I believe that bigger biceps can be achieved much faster by training them twice a week in the right manner. Most people train biceps the same way they train legs and chest: once a week with the usual rep and set scheme.
Biceps are different. They are a smaller muscle and you can get away with training them more often. This especially works for hard gainers who have struggled with gaining bicep size for a long while.
You have to train them correctly though. Don’t overtrain them by doing a bunch of sets and reps.
Bicep workout 1 – Choose a mass builder for the bi’s. Straight bar curls, dumbell curls, anything but isolation movements like “seated concentration curls” or isolation bicep machines. Now go heavy to failure and only perform 2 sets. Remember, we are going to be hitting bi’s again in a few days so there’s no need for further sets, and actually, there is NO NEED for further exercises either. That’s it. 2 sets of curls and your DONE.

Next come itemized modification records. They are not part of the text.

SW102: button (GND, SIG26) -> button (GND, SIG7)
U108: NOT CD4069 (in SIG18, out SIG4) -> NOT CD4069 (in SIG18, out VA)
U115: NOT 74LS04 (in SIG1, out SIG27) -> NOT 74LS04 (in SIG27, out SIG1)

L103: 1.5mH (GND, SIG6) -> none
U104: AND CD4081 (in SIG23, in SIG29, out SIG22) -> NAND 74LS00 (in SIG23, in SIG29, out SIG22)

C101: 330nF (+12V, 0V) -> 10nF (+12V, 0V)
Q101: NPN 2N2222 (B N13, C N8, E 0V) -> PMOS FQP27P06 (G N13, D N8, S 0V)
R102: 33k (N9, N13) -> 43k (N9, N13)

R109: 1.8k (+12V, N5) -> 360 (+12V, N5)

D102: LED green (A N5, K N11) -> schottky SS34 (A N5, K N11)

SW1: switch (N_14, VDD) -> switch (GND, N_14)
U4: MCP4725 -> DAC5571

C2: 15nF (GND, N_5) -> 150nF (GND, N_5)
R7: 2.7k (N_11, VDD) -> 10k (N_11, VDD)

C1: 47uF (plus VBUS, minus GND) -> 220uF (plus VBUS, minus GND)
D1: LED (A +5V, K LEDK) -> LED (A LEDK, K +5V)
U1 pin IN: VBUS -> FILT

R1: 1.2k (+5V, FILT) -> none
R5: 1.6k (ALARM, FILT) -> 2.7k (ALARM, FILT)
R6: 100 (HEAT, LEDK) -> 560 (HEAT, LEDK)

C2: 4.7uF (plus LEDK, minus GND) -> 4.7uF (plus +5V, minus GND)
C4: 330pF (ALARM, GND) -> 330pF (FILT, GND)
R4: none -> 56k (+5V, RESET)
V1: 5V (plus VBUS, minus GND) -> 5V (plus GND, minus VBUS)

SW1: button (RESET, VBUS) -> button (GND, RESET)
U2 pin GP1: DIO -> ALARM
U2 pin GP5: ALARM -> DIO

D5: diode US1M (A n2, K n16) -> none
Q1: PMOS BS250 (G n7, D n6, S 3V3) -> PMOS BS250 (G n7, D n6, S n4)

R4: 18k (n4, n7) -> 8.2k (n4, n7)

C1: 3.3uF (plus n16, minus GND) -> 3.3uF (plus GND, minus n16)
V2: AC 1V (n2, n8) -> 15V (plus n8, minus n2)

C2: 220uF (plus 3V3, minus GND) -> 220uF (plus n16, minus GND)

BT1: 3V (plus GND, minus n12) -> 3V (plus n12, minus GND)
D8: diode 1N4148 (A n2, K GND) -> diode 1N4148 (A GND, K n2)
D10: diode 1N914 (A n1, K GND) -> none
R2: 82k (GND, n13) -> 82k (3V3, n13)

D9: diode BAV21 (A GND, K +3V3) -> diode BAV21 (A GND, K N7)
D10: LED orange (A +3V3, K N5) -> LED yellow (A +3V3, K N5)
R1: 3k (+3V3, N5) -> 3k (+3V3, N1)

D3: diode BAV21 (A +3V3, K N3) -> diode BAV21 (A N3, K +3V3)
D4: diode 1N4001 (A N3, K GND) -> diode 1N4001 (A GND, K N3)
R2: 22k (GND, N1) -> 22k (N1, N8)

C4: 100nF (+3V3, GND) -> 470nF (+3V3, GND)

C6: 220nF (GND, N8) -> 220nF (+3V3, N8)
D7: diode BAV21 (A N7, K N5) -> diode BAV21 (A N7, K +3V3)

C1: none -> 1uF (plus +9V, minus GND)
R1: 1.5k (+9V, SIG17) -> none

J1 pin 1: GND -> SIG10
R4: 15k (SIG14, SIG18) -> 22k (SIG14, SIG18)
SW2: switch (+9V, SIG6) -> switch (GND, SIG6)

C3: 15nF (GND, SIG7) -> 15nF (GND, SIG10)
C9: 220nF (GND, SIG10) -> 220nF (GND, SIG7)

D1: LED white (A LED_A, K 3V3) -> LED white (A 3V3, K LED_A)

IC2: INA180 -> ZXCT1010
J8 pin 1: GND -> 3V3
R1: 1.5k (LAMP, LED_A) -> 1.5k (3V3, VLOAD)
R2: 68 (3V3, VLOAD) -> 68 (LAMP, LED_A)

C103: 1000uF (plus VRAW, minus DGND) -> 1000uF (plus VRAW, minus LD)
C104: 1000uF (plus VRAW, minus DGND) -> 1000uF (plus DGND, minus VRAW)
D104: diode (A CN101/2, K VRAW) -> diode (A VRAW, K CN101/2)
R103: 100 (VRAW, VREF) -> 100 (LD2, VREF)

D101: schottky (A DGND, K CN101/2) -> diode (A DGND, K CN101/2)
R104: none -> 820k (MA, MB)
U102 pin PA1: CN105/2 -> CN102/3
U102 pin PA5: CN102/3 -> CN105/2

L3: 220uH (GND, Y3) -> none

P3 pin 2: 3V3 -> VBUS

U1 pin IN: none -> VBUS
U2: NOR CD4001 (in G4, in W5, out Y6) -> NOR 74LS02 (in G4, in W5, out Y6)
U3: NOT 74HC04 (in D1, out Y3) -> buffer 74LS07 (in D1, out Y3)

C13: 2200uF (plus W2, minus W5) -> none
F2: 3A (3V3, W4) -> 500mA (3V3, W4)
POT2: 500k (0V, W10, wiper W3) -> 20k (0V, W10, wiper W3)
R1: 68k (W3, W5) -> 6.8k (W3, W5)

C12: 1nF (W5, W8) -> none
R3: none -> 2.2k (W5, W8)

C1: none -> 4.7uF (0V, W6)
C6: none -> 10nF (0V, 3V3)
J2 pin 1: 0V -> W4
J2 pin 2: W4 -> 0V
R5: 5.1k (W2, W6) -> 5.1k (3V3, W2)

Bicep workout 2 – This should occur 3 or 4 days after workout 1. Now you want to focus more on concentration work. Choose a machine or a seated isolation movement and curl the weight up for a higher rep count that on bicep workout 1 (12-15 reps for workout 2). You can also perform some partial reps to work the peak more at the end of your normal set. Again, only 2 sets should be needed if you go hard enough.
Give this a shot and if you do it right you should notice bigger bicep development after your first month.